To say that this season was complicated for Dean Winchester is quite an understatement. Like he told Sam in “Sharp Teeth,” someone changed the rules. In Dean’s case, that rules change resulted in the worst case example of what happens when your life is devoted to others but not yourself. Did the punishment fit the crime? All depends. Based on his one very questionable act in season nine, absolutely not. But when looking at the history of the show and seeing how much Dean has messed with the natural order and the amount of personal guilt he takes on for all the misfortune of this world, suddenly the consequences of his actions were bound to catch up with him eventually.
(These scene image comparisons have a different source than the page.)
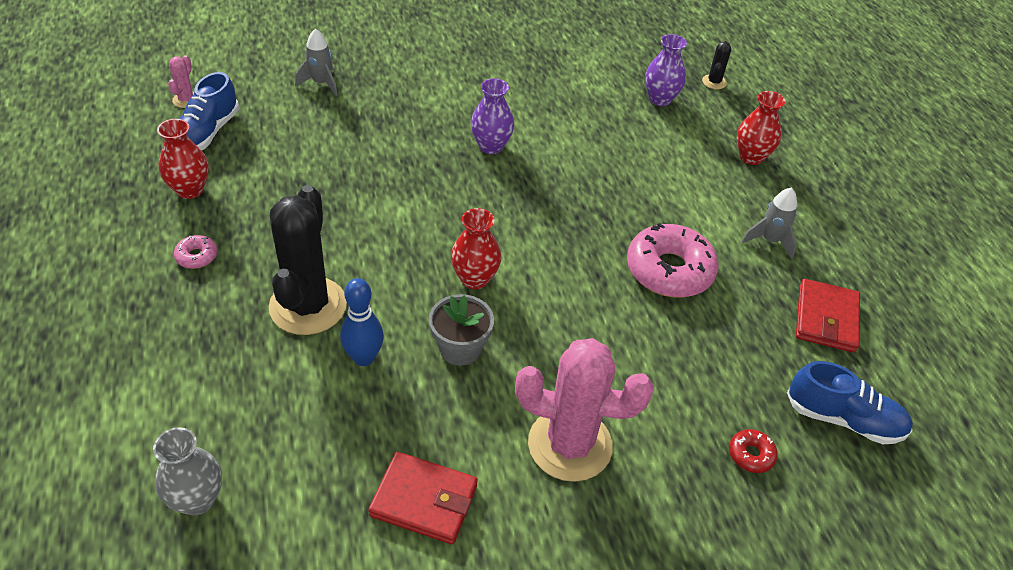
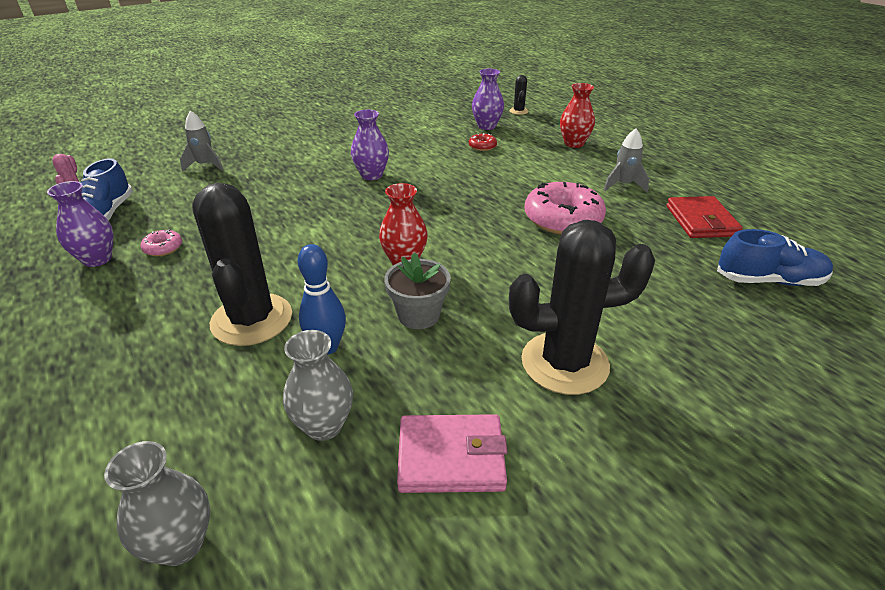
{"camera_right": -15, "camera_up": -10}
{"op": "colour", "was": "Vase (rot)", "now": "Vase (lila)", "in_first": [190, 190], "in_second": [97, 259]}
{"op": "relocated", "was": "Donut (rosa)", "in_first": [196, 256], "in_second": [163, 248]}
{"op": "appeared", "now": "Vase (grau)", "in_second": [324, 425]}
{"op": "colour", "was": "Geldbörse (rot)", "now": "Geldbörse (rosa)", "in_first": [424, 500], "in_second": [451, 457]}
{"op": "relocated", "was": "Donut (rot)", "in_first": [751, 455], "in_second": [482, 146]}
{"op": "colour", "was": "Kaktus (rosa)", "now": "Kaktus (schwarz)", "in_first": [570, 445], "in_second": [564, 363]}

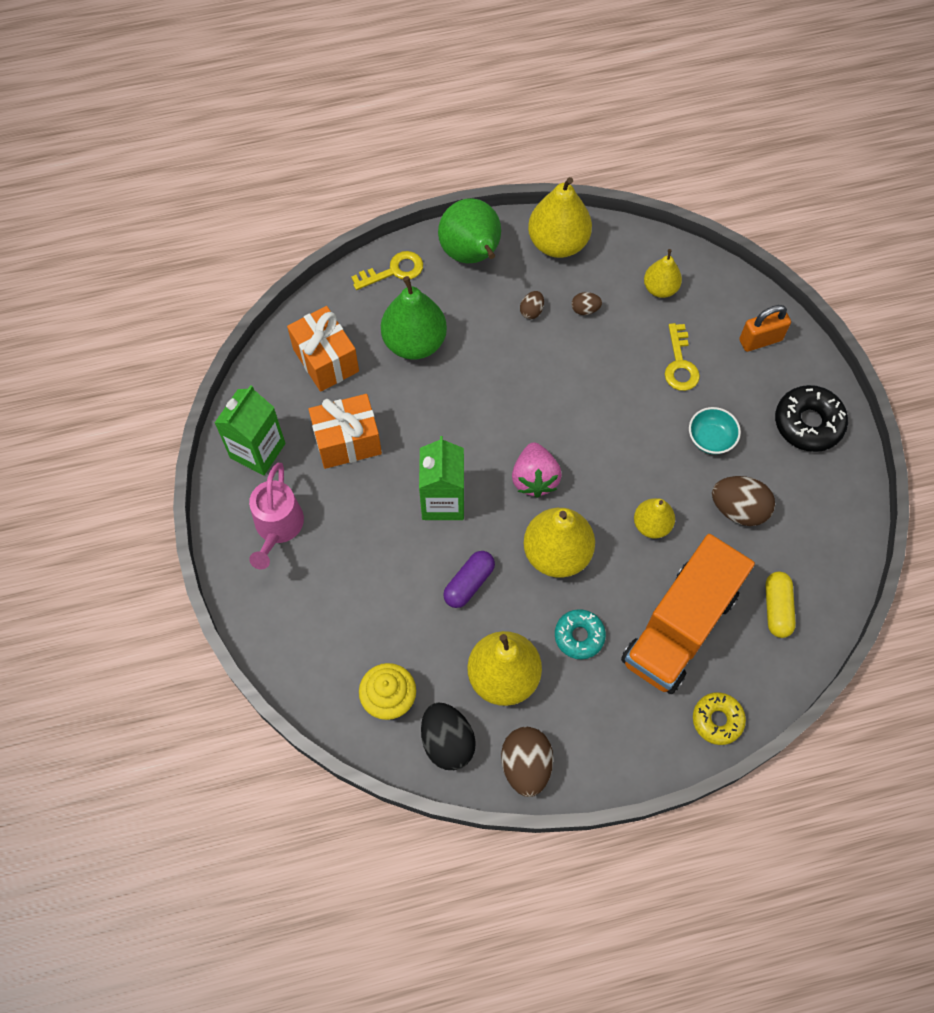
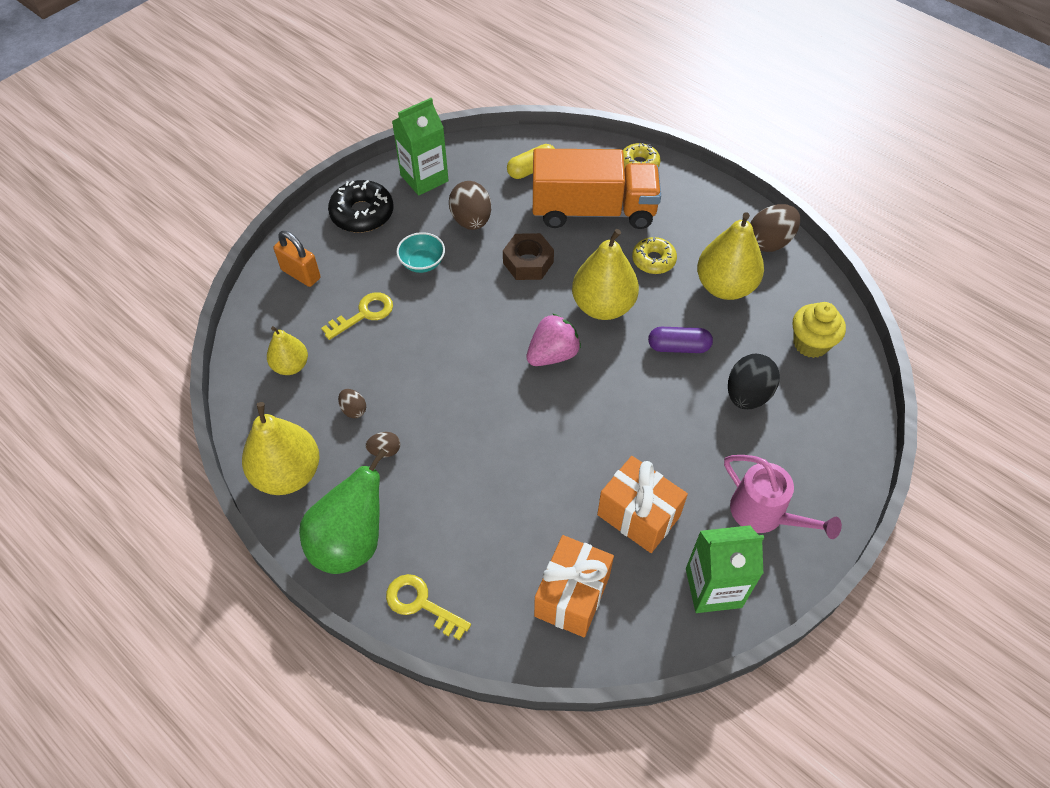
{"camera_right": -125, "camera_up": -10}
{"op": "relocated", "was": "Getränkekarton (grün)", "in_first": [443, 501], "in_second": [424, 178]}
{"op": "exchanged", "was": "Birne (gelb)", "now": "Sechskantmutter (braun)", "in_first": [651, 525], "in_second": [528, 262]}
{"op": "colour", "was": "Donut (türkis)", "now": "Donut (gelb)", "in_first": [579, 636], "in_second": [653, 260]}
{"op": "spun", "was": "Gießkanne (rosa)", "in_first": [277, 528], "in_second": [765, 514], "clockwise": 75}
{"op": "relocated", "was": "Ei (schwarz)", "in_first": [447, 742], "in_second": [747, 395]}
{"op": "missing", "was": "Birne (grün)", "in_first": [414, 342]}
But we know Dean’s acts weren’t malicious or cruel. No, everything he’s ever done has been for love of his family, blood and otherwise (I know that word makes Dean squirm, but it’s true!).
Dean did what he’s always done, find ways to survive, for both he and Sam. It’s always been his job. He gave up on his obsessive vendetta to close the gates of Hell because he wasn’t willing to see Sam die in the process. But Sam was dying anyway. He failed Sam before, and he wasn’t about to let it happen again, especially after promising in that church he would find a way. But what happens that in the process of coming through for Sam, other lives are catastrophically affected? Dean’s downfall happens, that’s what.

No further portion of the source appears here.